Mir schwindelte. Wohin ich auch sah, jede Wand bot einen neuen Anblick. Unmöglich, all die Färbungen und Tönungen zu benennen. Und was die Stilrichtungen all der Gemälde anbetraf, so verwirrten und entzückten sie mich gleichermaßen. Sie zeichneten sich durch äußersten Realismus und klassische Proportionen und Techniken aus, wie man sie bei allen Malern der Spätrenaissance antrifft: da Vinci, Raphael, Michelangelo, aber auch bei neueren Meistern wie Watteau und Fragonard. Die Behandlung des Lichts war einzigartig. Die Lebewesen schienen förmlich zu atmen.
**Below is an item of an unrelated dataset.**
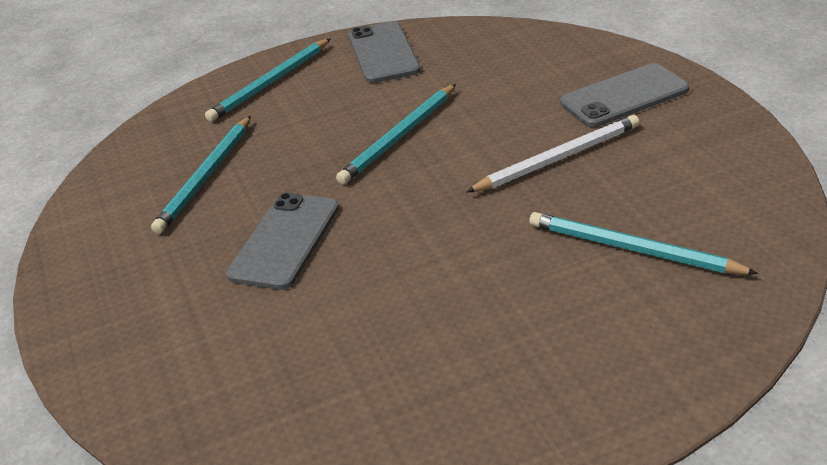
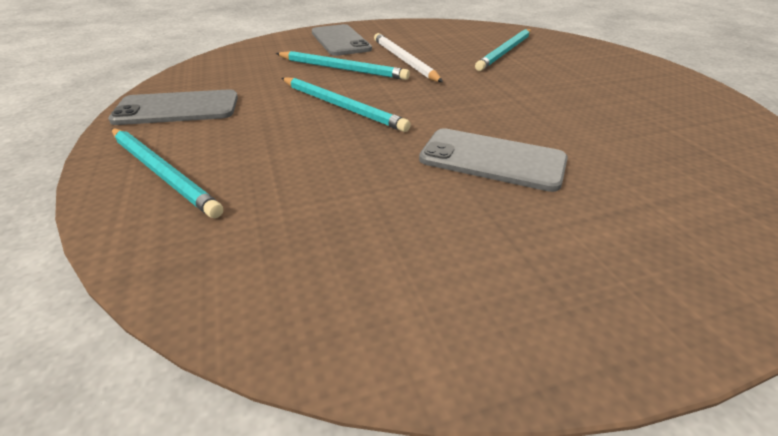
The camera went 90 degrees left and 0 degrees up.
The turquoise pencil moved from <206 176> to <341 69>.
Aber die Details. Da versagte der Realismus. Im Dschungel waren einfach zu viele Affen, auf den Blättern tummelten sich zu viele Käfer. Durch einen einzigen Sommerhimmel schwirrten Tausende von Insekten.
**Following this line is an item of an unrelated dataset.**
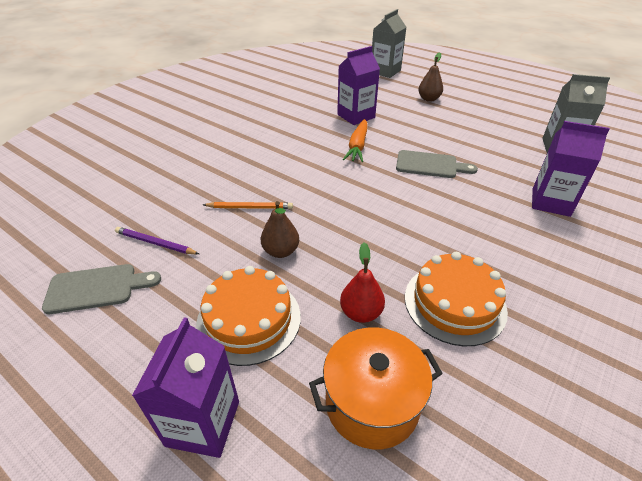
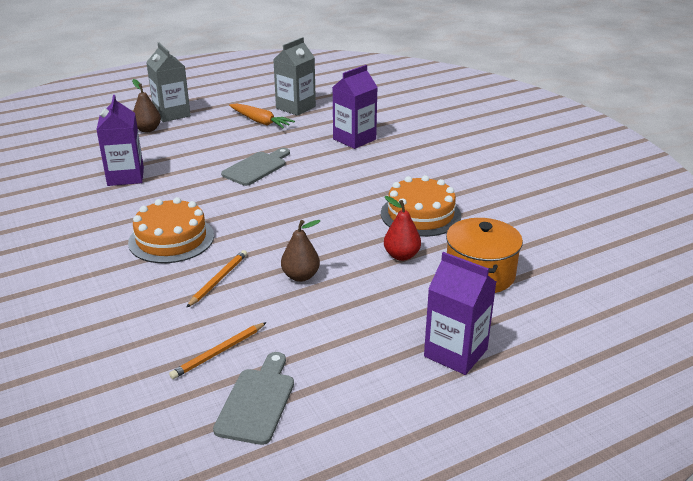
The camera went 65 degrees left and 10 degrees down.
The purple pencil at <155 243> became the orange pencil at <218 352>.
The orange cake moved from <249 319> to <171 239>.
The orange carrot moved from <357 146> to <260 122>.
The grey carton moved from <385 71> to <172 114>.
Ich gelangte in einen weiträumigen Gang, von dessen Wänden mich gemalte Männer und Frauen anstarrten, und beinahe hätte ich vor Erstaunen aufgeschrien. Da waren Menschen aller Epochen versammelt - Beduinen, Ägypter, Griechen und Römer, Ritter in Rüstungen, Bauern und Könige und Königinnen. Ferner Renaissancemenschen in Wämsen und Gamaschen, der Sonnenkönig mit seiner gewaltigen Lockenmähne und schließlich Figuren aus unserer Zeit.
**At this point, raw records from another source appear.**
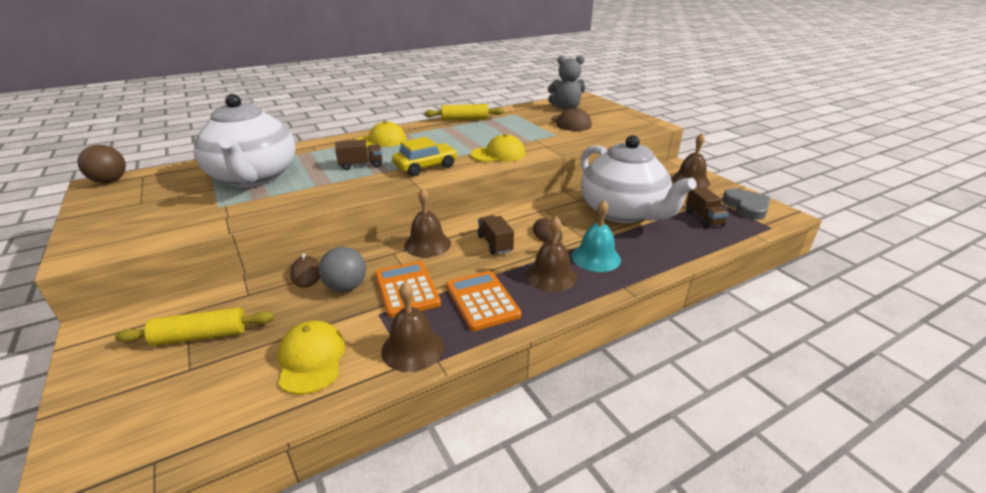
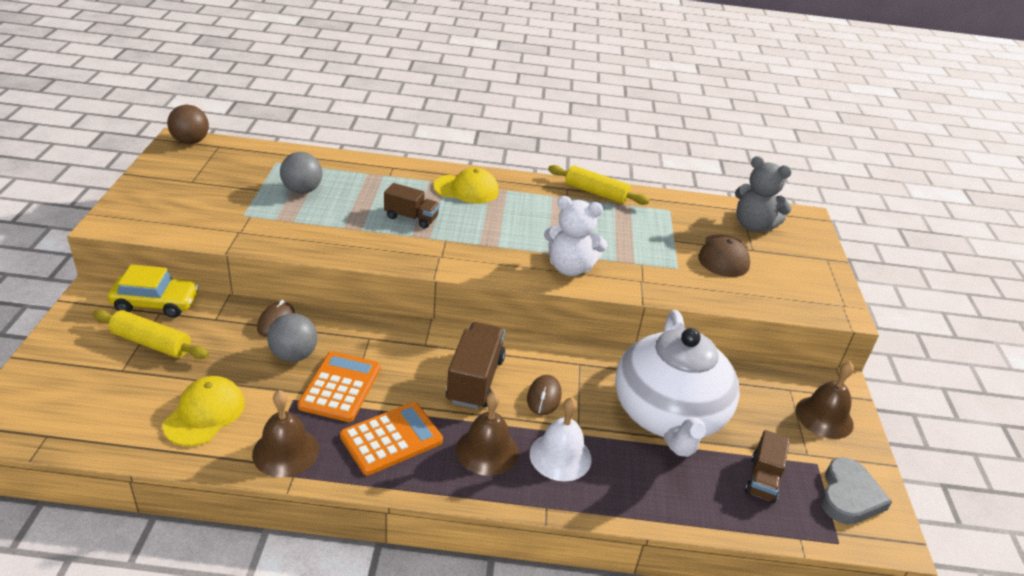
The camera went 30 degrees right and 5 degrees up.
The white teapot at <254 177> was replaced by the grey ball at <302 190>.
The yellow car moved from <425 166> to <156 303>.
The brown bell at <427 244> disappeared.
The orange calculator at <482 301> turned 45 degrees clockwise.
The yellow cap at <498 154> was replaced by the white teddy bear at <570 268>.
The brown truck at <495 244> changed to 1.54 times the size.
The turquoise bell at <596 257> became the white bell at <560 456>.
Ich fing zu lachen an. Es war nicht komisch. Es war einfach erfreulich. Ich lachte und lachte. Und wieder gaben mir die Details das Gefühl vollkommener Wirklichkeit - die Wassertröpfchen, die an einem Umhang hafteten, die Narbe auf einer Wange, die halbzertretene Spinne unter einem polierten Lederstiefel.
Ich mußte mich zum Verlassen dieses Gangs zwingen, was mir nur gelang, da ich plötzlich eine hellerleuchtete Bibliothek gewahrte.
Unzählige Bücher und Manuskriptrollen, riesige, glänzende Globen in ihren Holzgestellen, Büsten antiker Götter und Göttinnen, ausgebreitete Landkarten. Zeitungen in allen Sprachen auf den Tischen gestapelt. Und überall seltsame Gegenstände verstreut, Fossilien, mumifizierte Hände, exotische Muscheln, Sträuße getrockneter Blumen, Figurinen, Bruchstücke alter Plastiken, mit ägyptischen Hieroglyphen bedeckte Krüge. Und in der Mitte des Raumes neben Tischen und Glasschränken bequeme Sessel mit Fußbänken, und Kandelaber und Öllampen, die Licht verströmten.